Google loudly proclaims that it's search results are ALWAYS about giving the searcher the best possible result. We hear that time and time again. So why is it, when a search term contains a location/city/town etc, that Google immediately devalues those "best possible user experience" results (the orgainic results) and instead inserts a 7 pack of dubious results simply because they are supposed to have a connection with the "place"?
If Google's algo is so smart that it can bring me the "best user experience" in organic results when I search for "San Antonio bodyshops" (just an example) why are organic results pushed below the 7 pack? On the one hand Google is telling me they give the best possible search results, then they push those results out of eyesight below 7 pack sites! Sorry.... but that is not providing me with the best user experience.
When I add the letter "s" to a search it's because I want to see more than one. I don't want to slog through 7 individual sites hoping that I MIGHT find the right body shop. When visiting New York I want to see sites that offer me a collection of "New York hotels", not have the world's best comparison sites buried below 7 individual hotel sites that happen to be New York related.
Then there is the inconsistency of showing the 7 pack at all. Sticking with the "New York hotels" example, we see the typical 7 pack results. However, refine the search to "luxury New York hotels" and hey presto, the 7 pack vanishes! The same product/service (hotels) and the same location (New York) are still there but by simply refining the search (luxury), all of a sudden the logic for showing the 7 pack evaporates! "<Placename> accommodation" gets a 7 pack, "<placename> apartments" does not get a 7 pack. If Google seriously believed the 7 pack adds to the user experience, why not apply it consistently?
Google prides itself on a clean, uncluttered presentation of search results. So why have such a mish mash of different styles when presenting Google Places. Sometimes there are organic results above the 7 pack, other times not. Some displays consist of 2 lines, other displays involve merging part of the Google Places data with an organic display to create an 8 line monster version complete with links to citation sites. Why?

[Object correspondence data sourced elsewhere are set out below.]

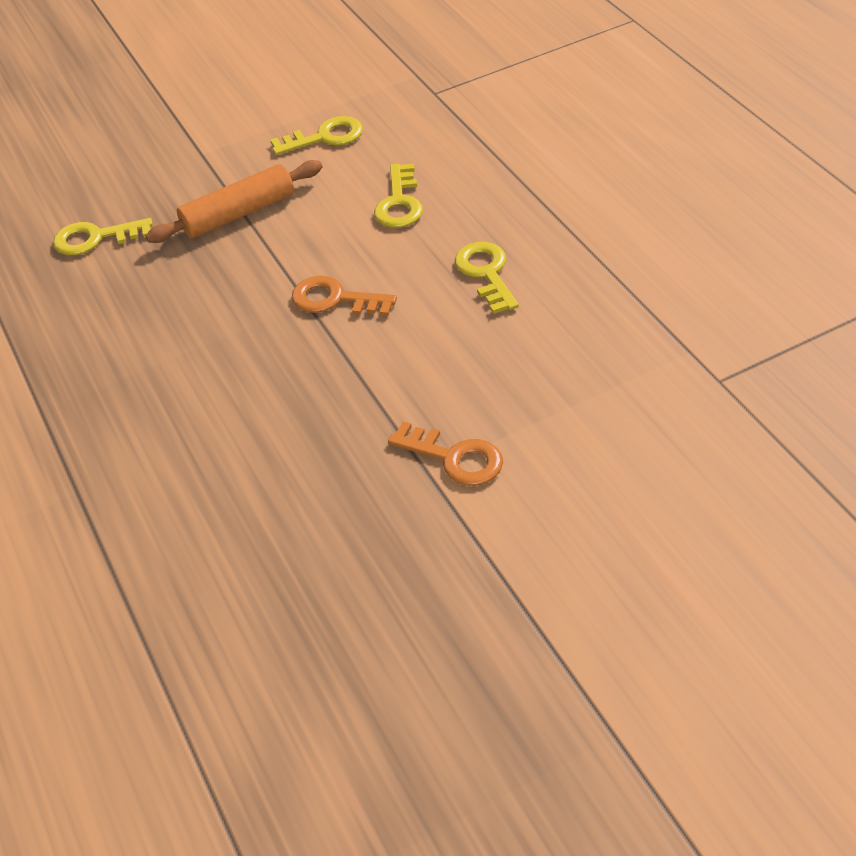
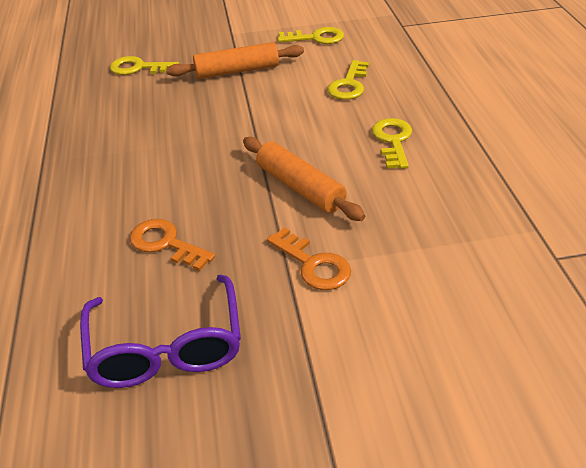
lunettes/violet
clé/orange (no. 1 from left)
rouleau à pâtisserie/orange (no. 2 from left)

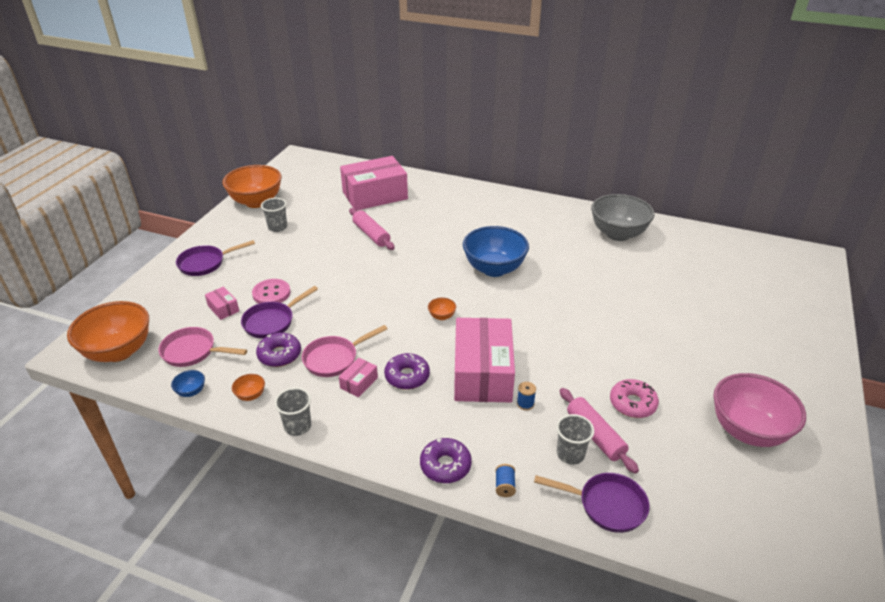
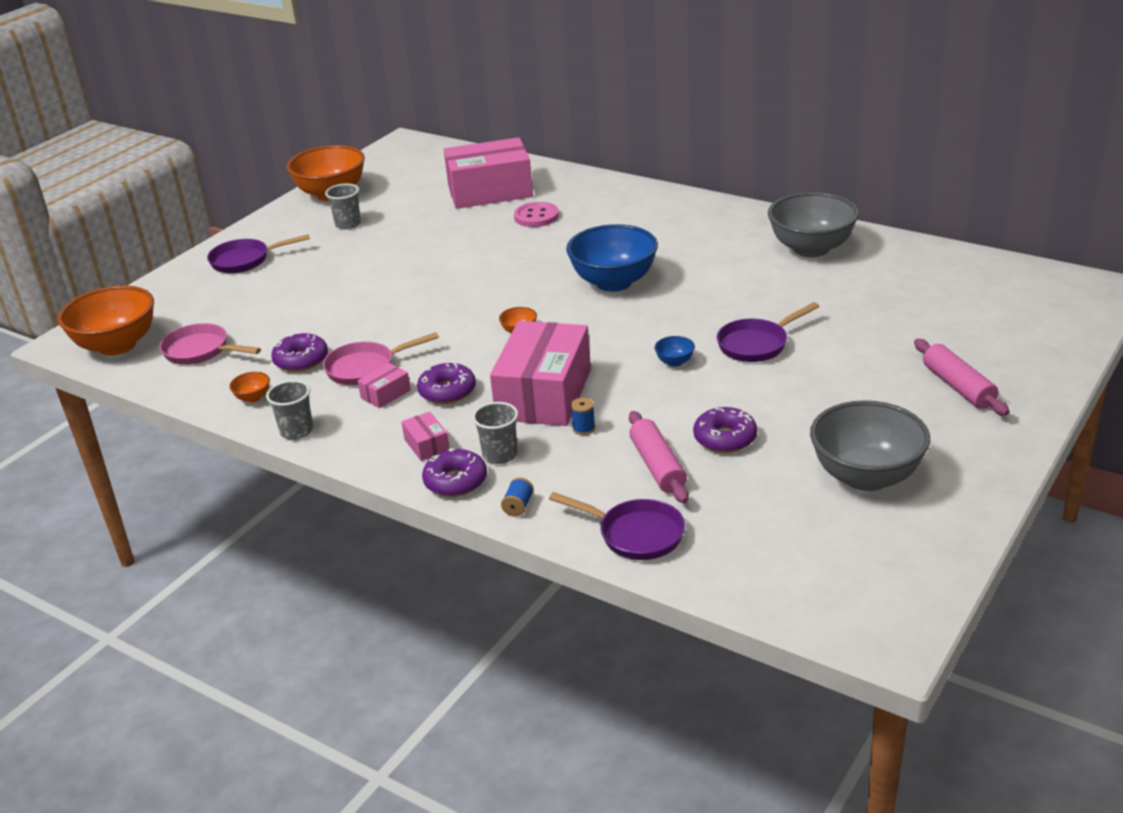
boîte/rose (no. 2 from left)
gobelet/gris (no. 3 from left)
bouton/rose
bol/bleu (no. 2 from left)
beignet/violet (no. 4 from left)
poêle/violet (no. 3 from left)
bol/gris (no. 2 from left)
rouleau à pâtisserie/rose (no. 2 from left)

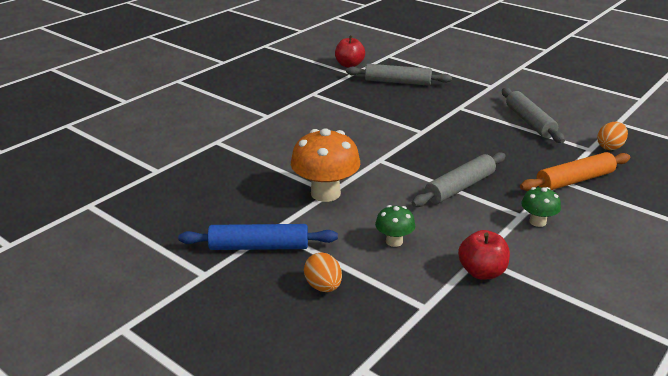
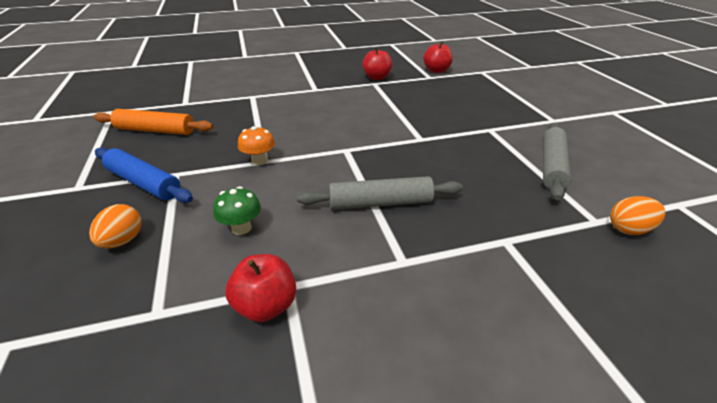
rouleau à pâtisserie/orange
champignon/orange
pomme/rouge (no. 2 from left)
rouleau à pâtisserie/gris (no. 1 from left in the first image)
champignon/vert (no. 2 from left in the first image)

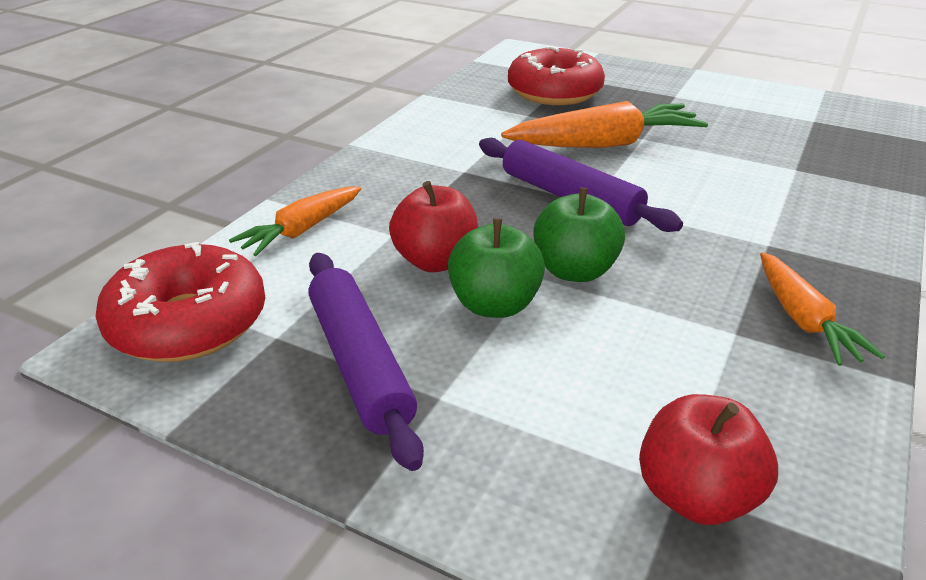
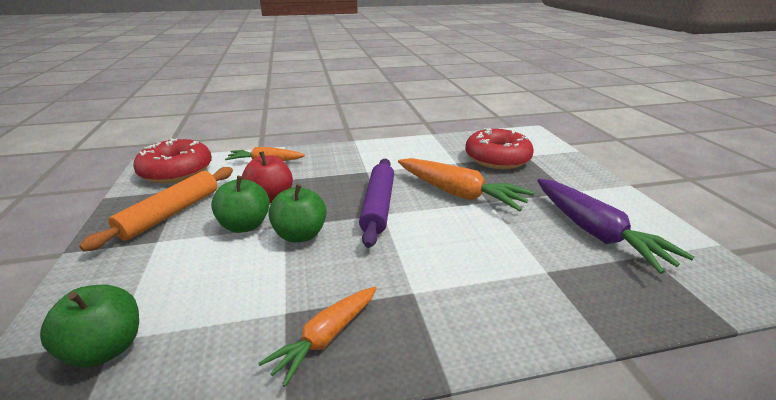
pomme/vert (no. 1 from left)
rouleau à pâtisserie/orange
carotte/violet

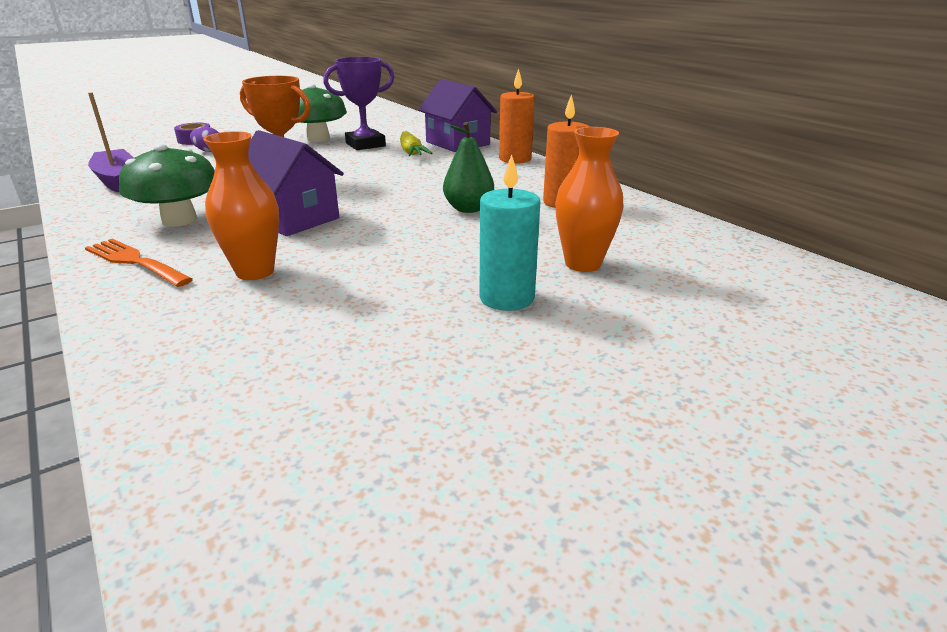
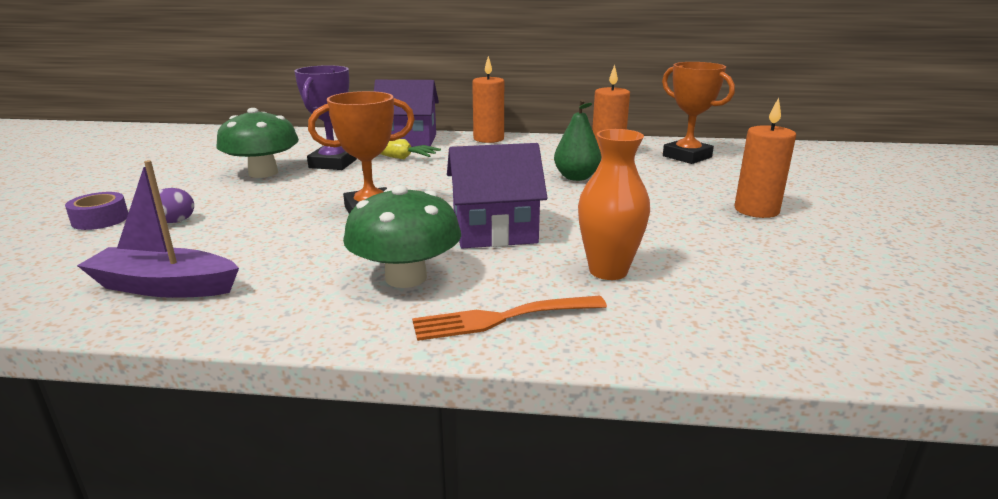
trophée/orange (no. 2 from left)
bougie/orange (no. 3 from left)
vase/orange (no. 2 from left in the first image)

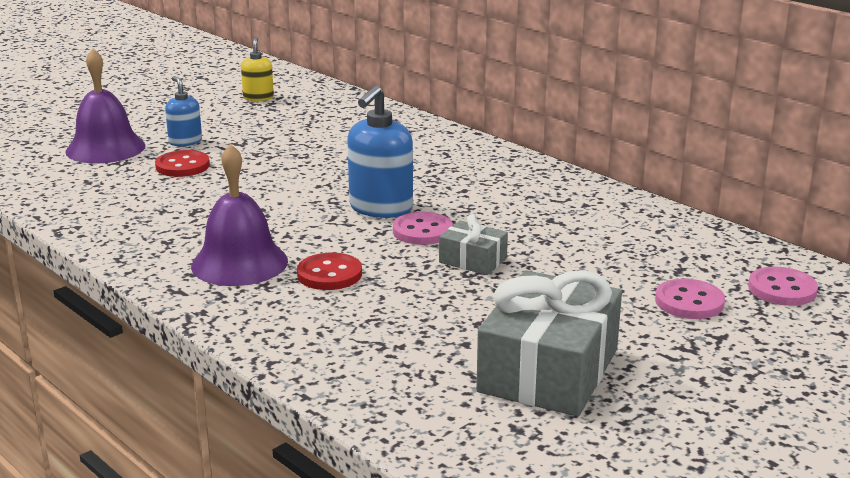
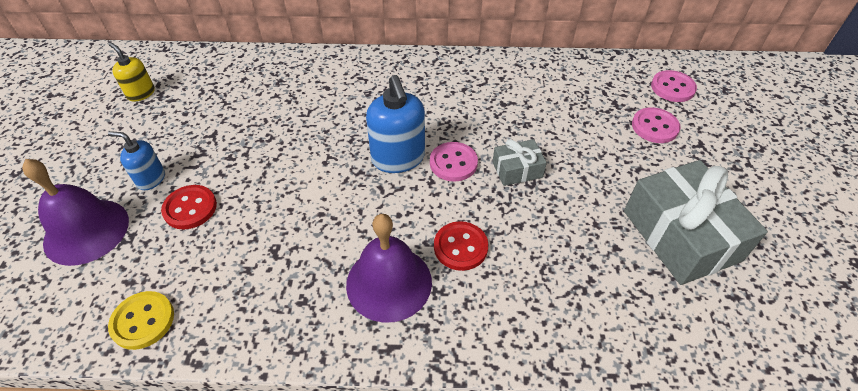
bouton/jaune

When Google Adwords first appeared at the top of the search page, we understood that they had to monetize their business just as we have to do with our businesses. As their vested self interests started to encroach onto more and more of the screen real estate, we understood they have to appease their shareholders. But with Google Places they seem to be demonstrating a total contempt for organic results and I for one can see no "user wins" reason for introducing the 7 packs into the serps.
Google Places smacks of the old IT mindset of "can do = must do". It does not improve the user experience.
PS.... I have sites, both my own and clients, appearing in Google Places. Doesn't change the above one jot!